Lors de cette audience privée avec le président Bouteflika, elle se plaint que la wilaya (département) de Chlef (ouest d’Alger) a bloqué son projet d’un parc de loisirs. Bouteflika promet que son problème sera résolu rapidement et 24 heures après l’entrevue au palais présidentiel, le secrétaire particulier du président Mohamed Rougab l’invite à revenir à la présidence pour lui annoncer qu’elle a obtenu un rendez-vous avec le wali (préfet) de Chlef, Mohamed Ghazi.

« Mohamed Rougab, l’introduisait dans les rouages de l’État, avec sa formule magique : Prenez soin d’elle. Elle fait partie de la famille du raïs [président] », note encore El Watan. La dame obtient l’autorisation pour son parc de loisirs à Chlef, et est effectivement reçue par le wali Ghazi (qui deviendra ministre ensuite et est poursuivi, notamment, dans l’affaire de la dame) comme « membre de la famille du président ».

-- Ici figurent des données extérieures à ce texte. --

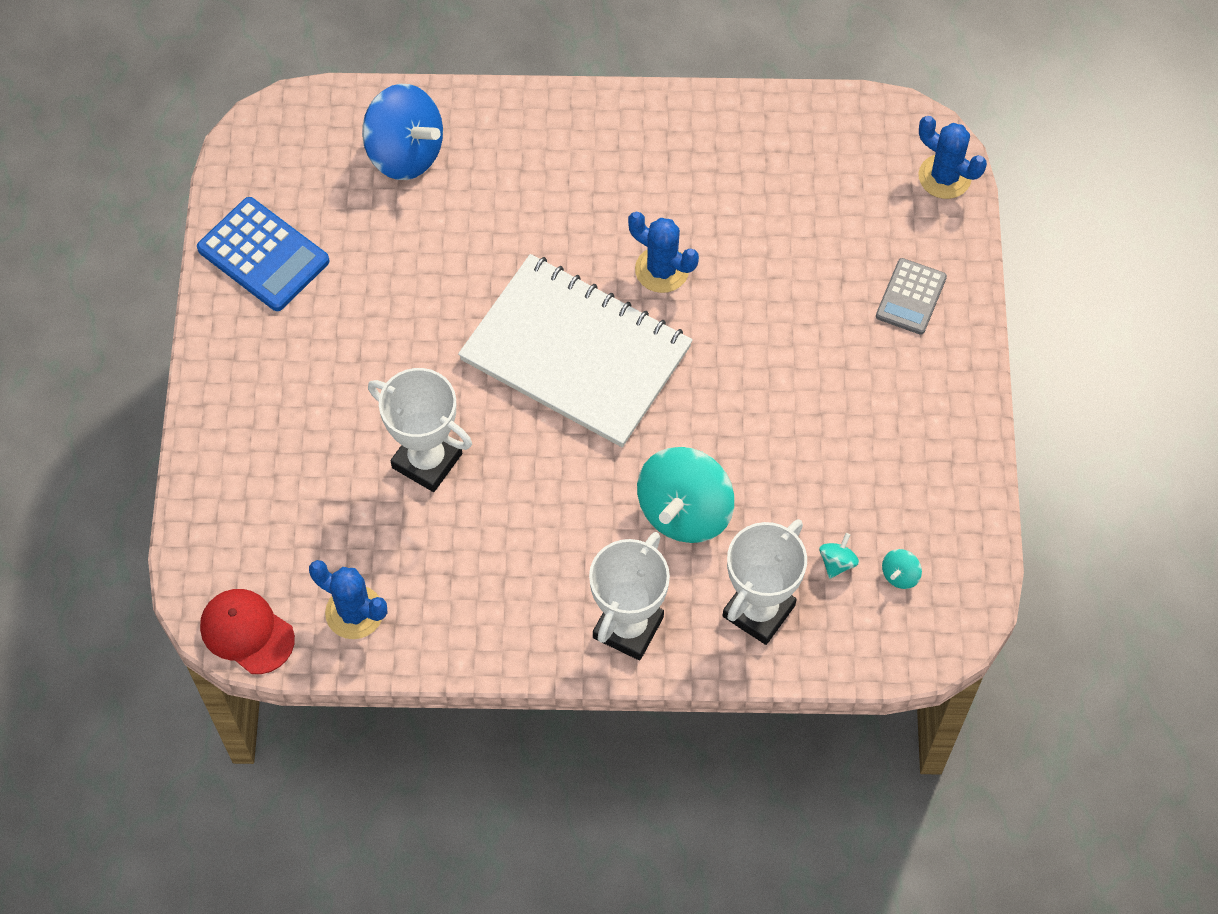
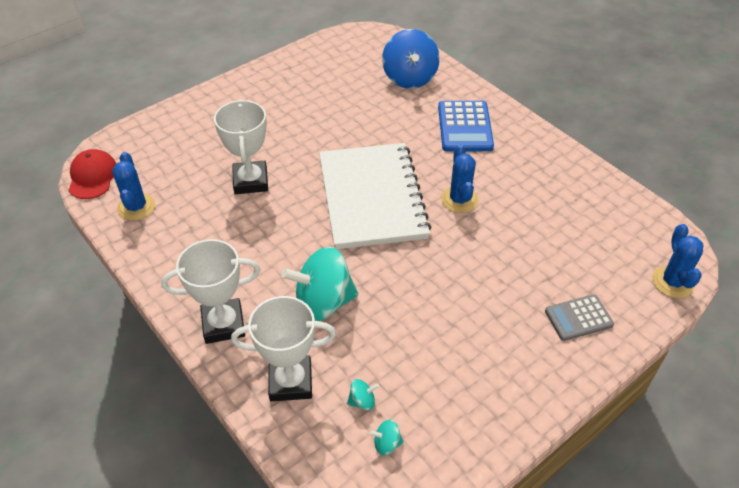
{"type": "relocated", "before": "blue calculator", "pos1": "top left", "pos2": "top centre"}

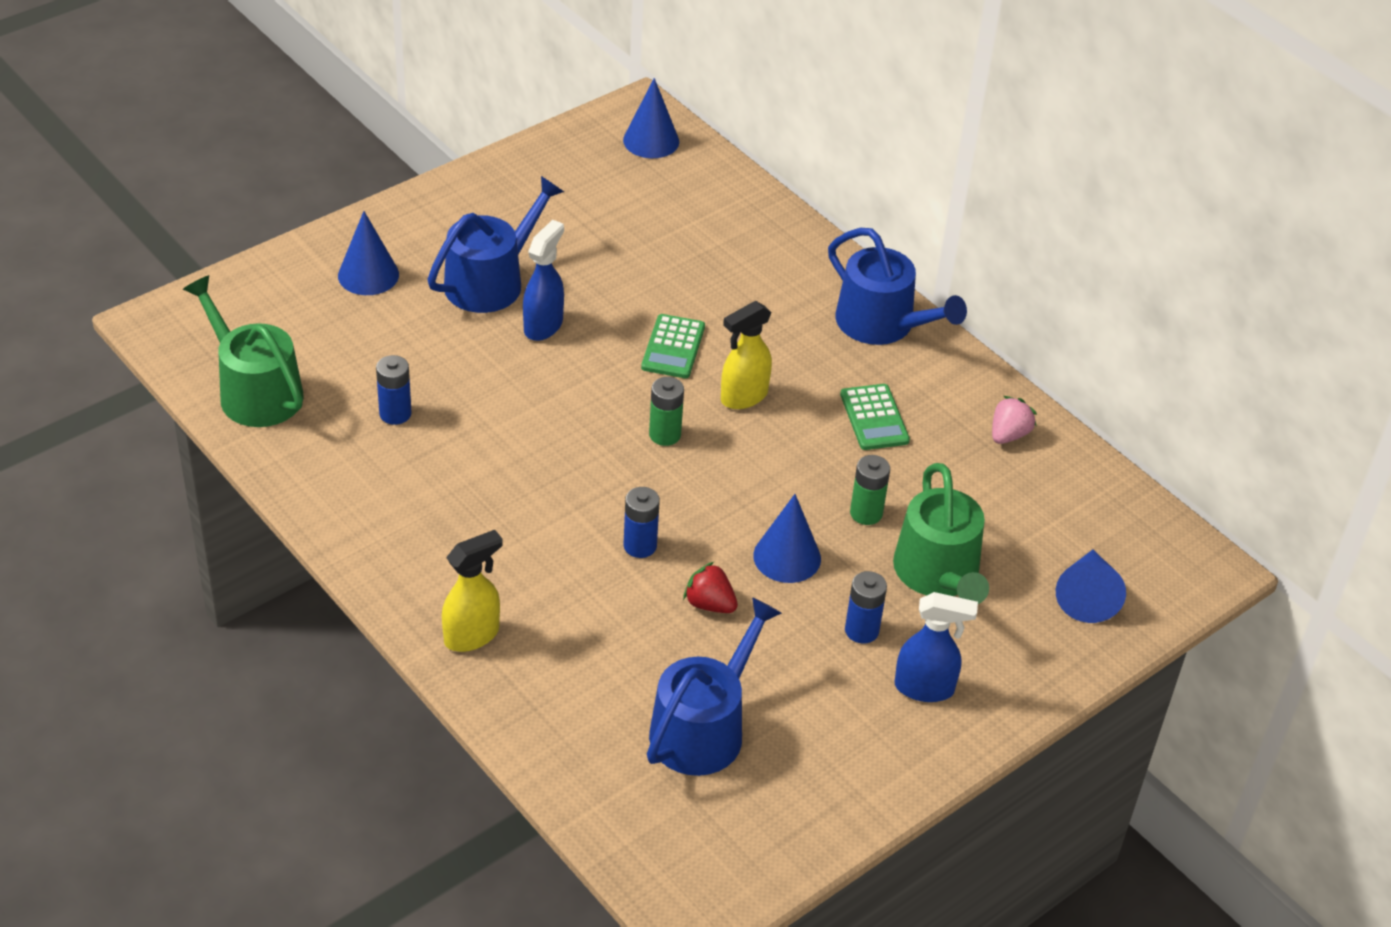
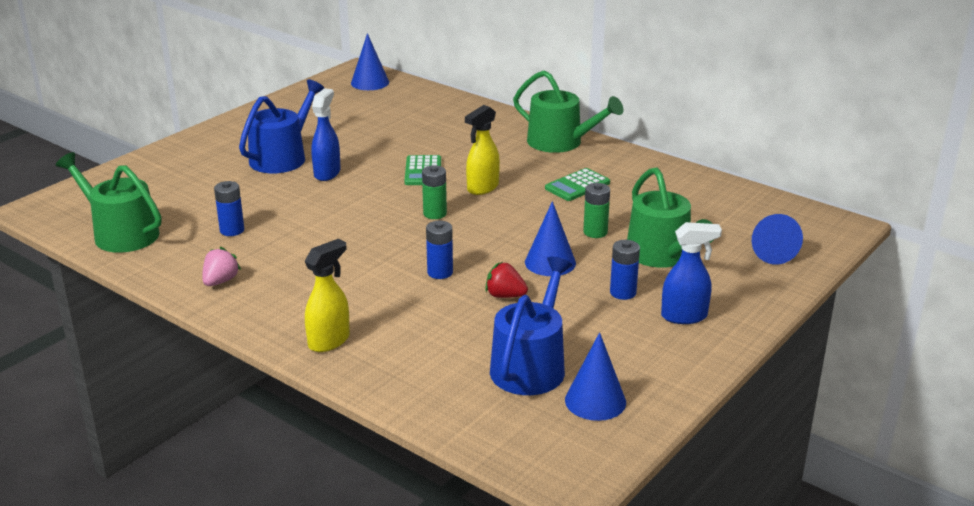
{"type": "relocated", "before": "rosy berry", "pos1": "middle right", "pos2": "middle left"}
{"type": "colour", "before": "blue sprinkling can (no. 3 from left)", "after": "emerald sprinkling can (no. 2 from left)", "pos1": "top centre", "pos2": "top centre"}
{"type": "spun", "before": "emerald calculator (no. 2 from left)", "pos1": "centre", "pos2": "centre", "turn": 75}
{"type": "relocated", "before": "blue solid cone (no. 1 from left in the first image)", "after": "blue solid cone (no. 3 from left)", "pos1": "top left", "pos2": "bottom centre"}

1,5 million d’euros dans l’immobilier en Espagne

« [Elle] venait d’entrer dans le monde des affaires. Au fil des années, son carnet d’adresses se renforce par les contacts de nombreux walis, chefs de daïra [sous-préfets], ministres, etc., et ce, grâce aux coups de pouce de Mohamed Rougab, qui l’introduisait dans les rouages de l’État », explique encore El Watan. Mohamed Rougab, « boîte noire » de la présidence sous Bouteflika, est d’ailleurs requis par la défense de « Madame Maya » pour venir témoigner à son procès.

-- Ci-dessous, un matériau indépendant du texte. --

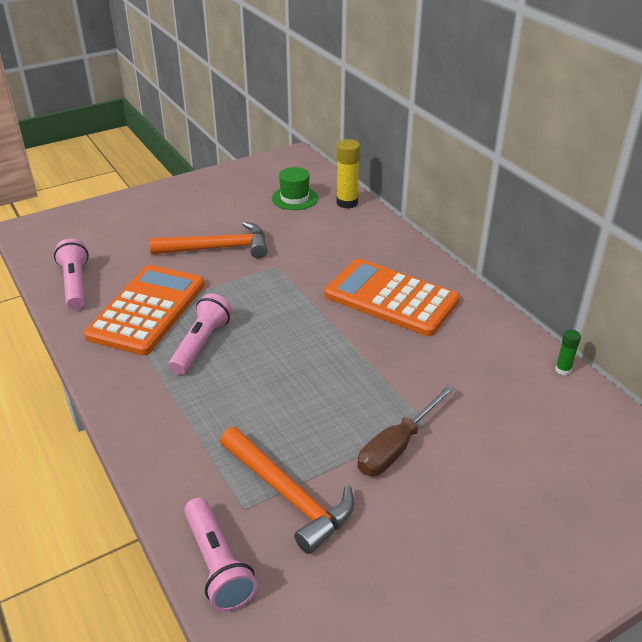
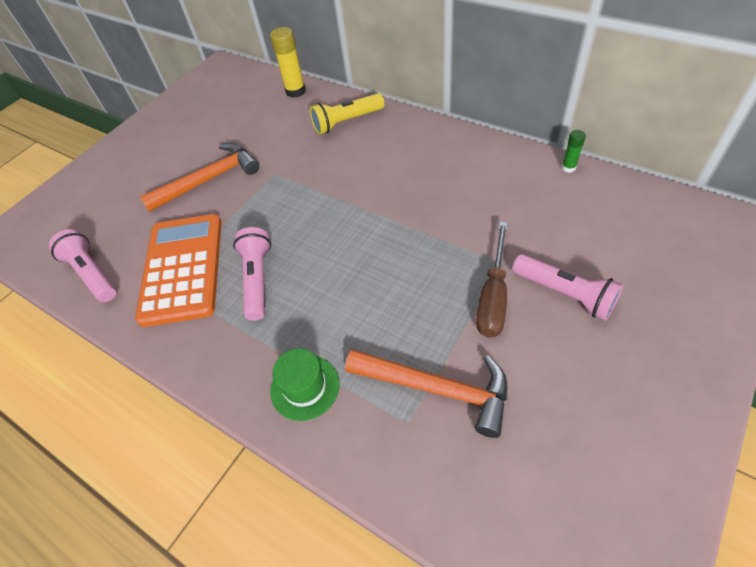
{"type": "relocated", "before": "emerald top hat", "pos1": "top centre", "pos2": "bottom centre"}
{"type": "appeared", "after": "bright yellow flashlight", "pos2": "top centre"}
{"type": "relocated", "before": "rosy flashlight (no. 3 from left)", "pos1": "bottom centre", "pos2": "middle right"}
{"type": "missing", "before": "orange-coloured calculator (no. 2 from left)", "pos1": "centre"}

Les affaires roulent pour « Madame Maya », qui s’offre des terrains à Chlef, des voitures de luxe, des villas dans les quartiers huppés de Hydra et de Benaknoun sur les hauteurs d’Alger, dont l’un est loué à une agence onusienne, et la fameuse villa de Moretti pour 200 000 euros ; elle investit aussi 1,5 million d’euros dans l’immobilier en Espagne, une des destinations préférées des nouveaux riches algériens, aux côtés de Dubaï, pour mettre leur fortune à l’abri.

« Des hommes d’affaires et des responsables étatiques viennent lui rendre visite pour qu’elle intercède en leur faveur auprès de son père le président. Pour un poste, pour un marché, pour un quelconque service », témoigne une source anonyme au fait du dossier. Selon des médias algériens, chaque « service » était monnayé chèrement, ce qui expliquerait la fortune de celle que la presse algéroise qualifie comme la « princesse de Moretti » et qui bénéficiait d’une garde policière offerte par le patron de la police de l’époque, Abldeghani Hamel, aujourd’hui en prison pour corruption.

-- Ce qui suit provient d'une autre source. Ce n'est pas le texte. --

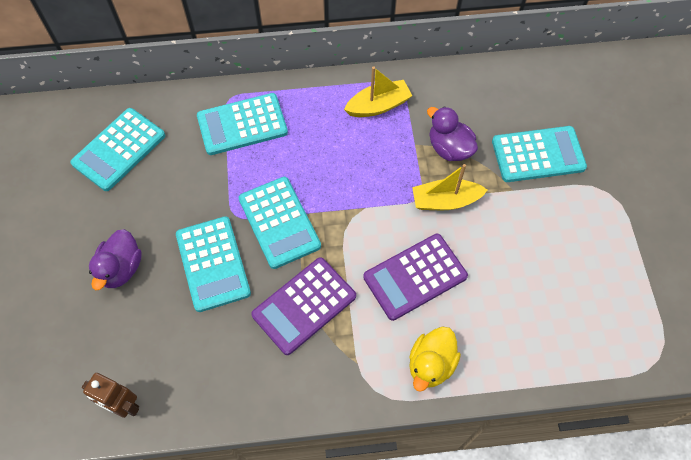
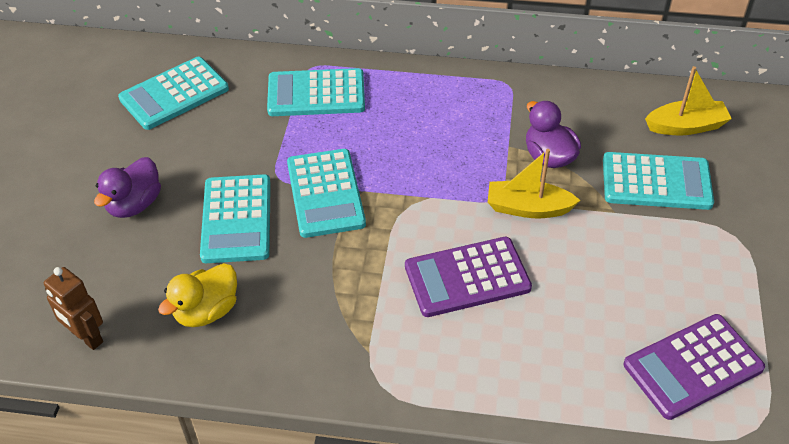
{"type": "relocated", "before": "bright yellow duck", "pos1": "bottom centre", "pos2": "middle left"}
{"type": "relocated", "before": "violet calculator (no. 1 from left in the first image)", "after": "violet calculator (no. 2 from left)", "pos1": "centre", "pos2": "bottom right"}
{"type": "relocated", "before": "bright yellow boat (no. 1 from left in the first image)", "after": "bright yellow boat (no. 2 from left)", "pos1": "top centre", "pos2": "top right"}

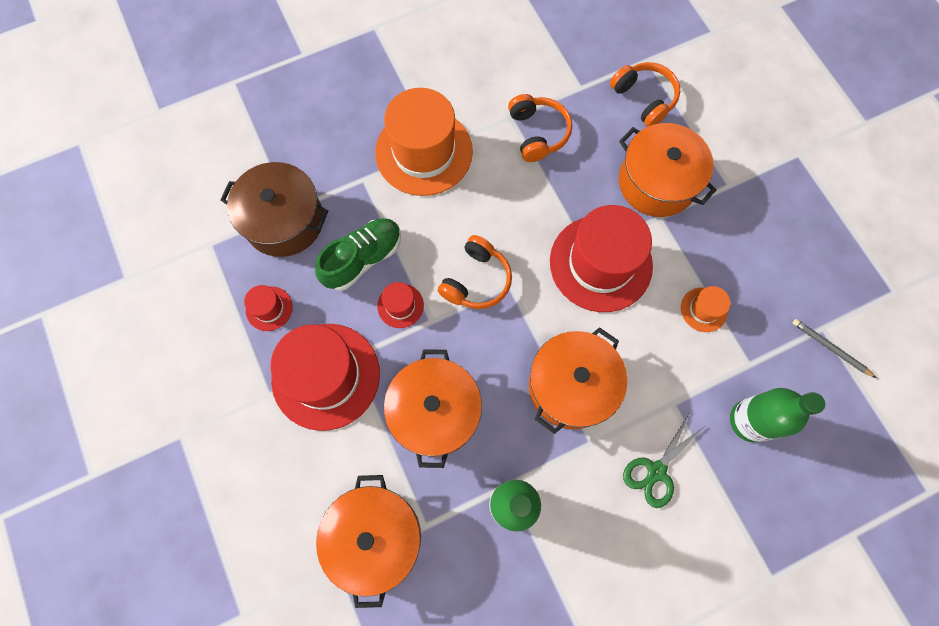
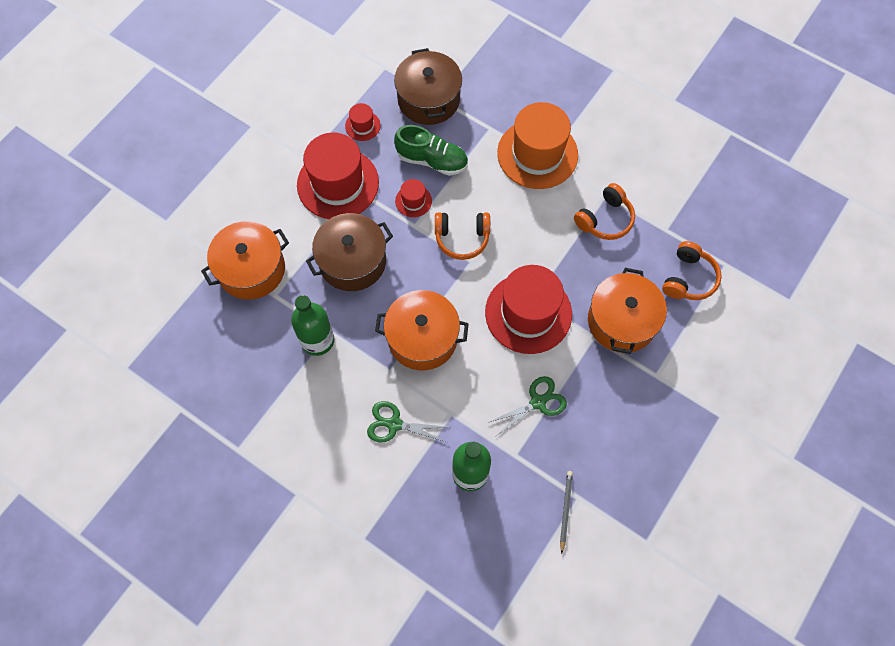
{"type": "colour", "before": "orange-coloured stockpot (no. 2 from left)", "after": "dark brown stockpot (no. 1 from left)", "pos1": "centre", "pos2": "centre"}
{"type": "exchanged", "before": "orange-coloured top hat (no. 2 from left)", "after": "emerald scissors (no. 2 from left)", "pos1": "middle right", "pos2": "centre"}

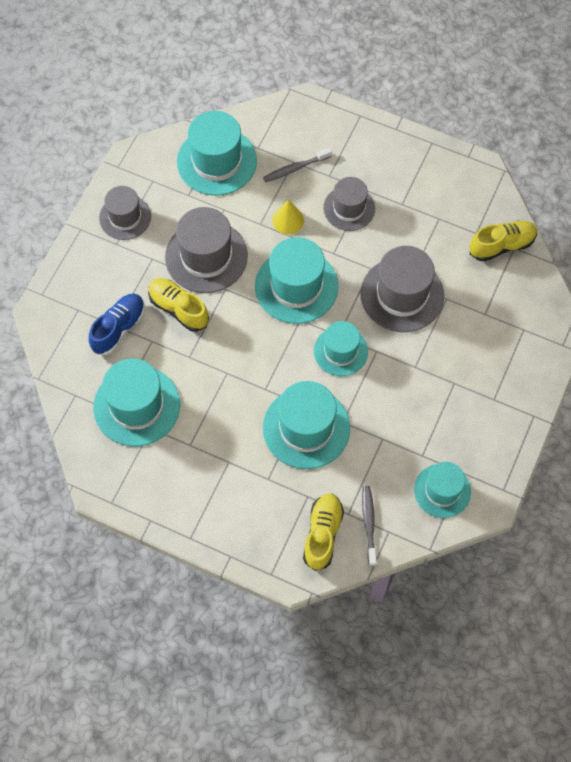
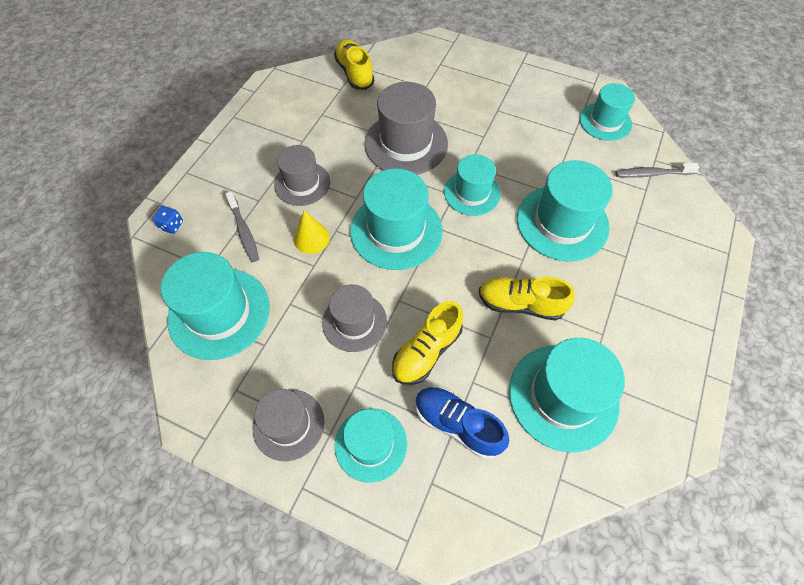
{"type": "appeared", "after": "blue game die", "pos2": "middle left"}
{"type": "size", "before": "ash-grey top hat (no. 2 from left in the first image)", "pos1": "top centre", "pos2": "centre", "scale": 0.64}
{"type": "appeared", "after": "aqua top hat (no. 2 from left)", "pos2": "bottom centre"}
{"type": "relocated", "before": "bright yellow lace-up shoe (no. 2 from left in the first image)", "after": "bright yellow lace-up shoe (no. 3 from left)", "pos1": "bottom centre", "pos2": "centre"}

Emportée par la vague anticorruption

Après l’épisode de Chlef où elle obtient gain de cause, en 2006, pour son parc de loisirs, son business s’oriente vers la capitale de l’Ouest algérien, Oran. En 2017, sur recommandation du wali de Chlef, Mohamed Ghazi, devenu entre-temps ministre du Travail, « Madame Maya » entre en contact avec le wali d’Oran, Abdelghani Zaalane. Elle veut ouvrir une supérette dans la ville et tente de convaincre le wali « d’aider » un importateur de viandes congelées à trouver un terrain pour ses futures installations.

Cette énième manœuvre de la dame influente lui coûtera cher. Abdelghani Zaalane, très proche de Saïd Bouteflika (c’est lui, en tant que directeur de campagne pour un cinquième mandat, qui déposera le dossier de candidature du président déchu en mars 2019), alerte le frère du président. Ce dernier nie qu’il s’agisse de la fille cachée de son frère aîné et demande aux services secrets d’enquêter sur le cas « Madame Maya ». Cette dernière est effectivement arrêtée en 2017… avant d’être vite relâchée. Un sursis jusqu’en juillet 2019 où elle est emportée, avec ses deux filles, par la campagne anticorruption menée dans le sillage du mouvement populaire du 22 février qui fit tomber le système Bouteflika.

Le 30 septembre donc, le procès de « Madame Maya » pour « blanchiment d’argent dans le cadre d’une association criminelle organisée », « complicité dans l’abus de fonction », « demande et acceptation d’indus avantages en recourant à un agent public » et « complicité dans l’octroi d’indus avantages », risque d’offrir de nouvelles révélations sur l’empire des passe-droits sous le règne des Bouteflika. D’autant que, dans ce procès, pas moins d’une quinzaine de personnes sont poursuivies, dont les deux ex-walis et ex-ministres Abdelghani Zaalane et Mohamed Ghazi (tous les deux déjà en prison), l’ancien patron de la police Abdelghani Hamel, également en prison pour plusieurs affaires de corruption, un ex-député, etc.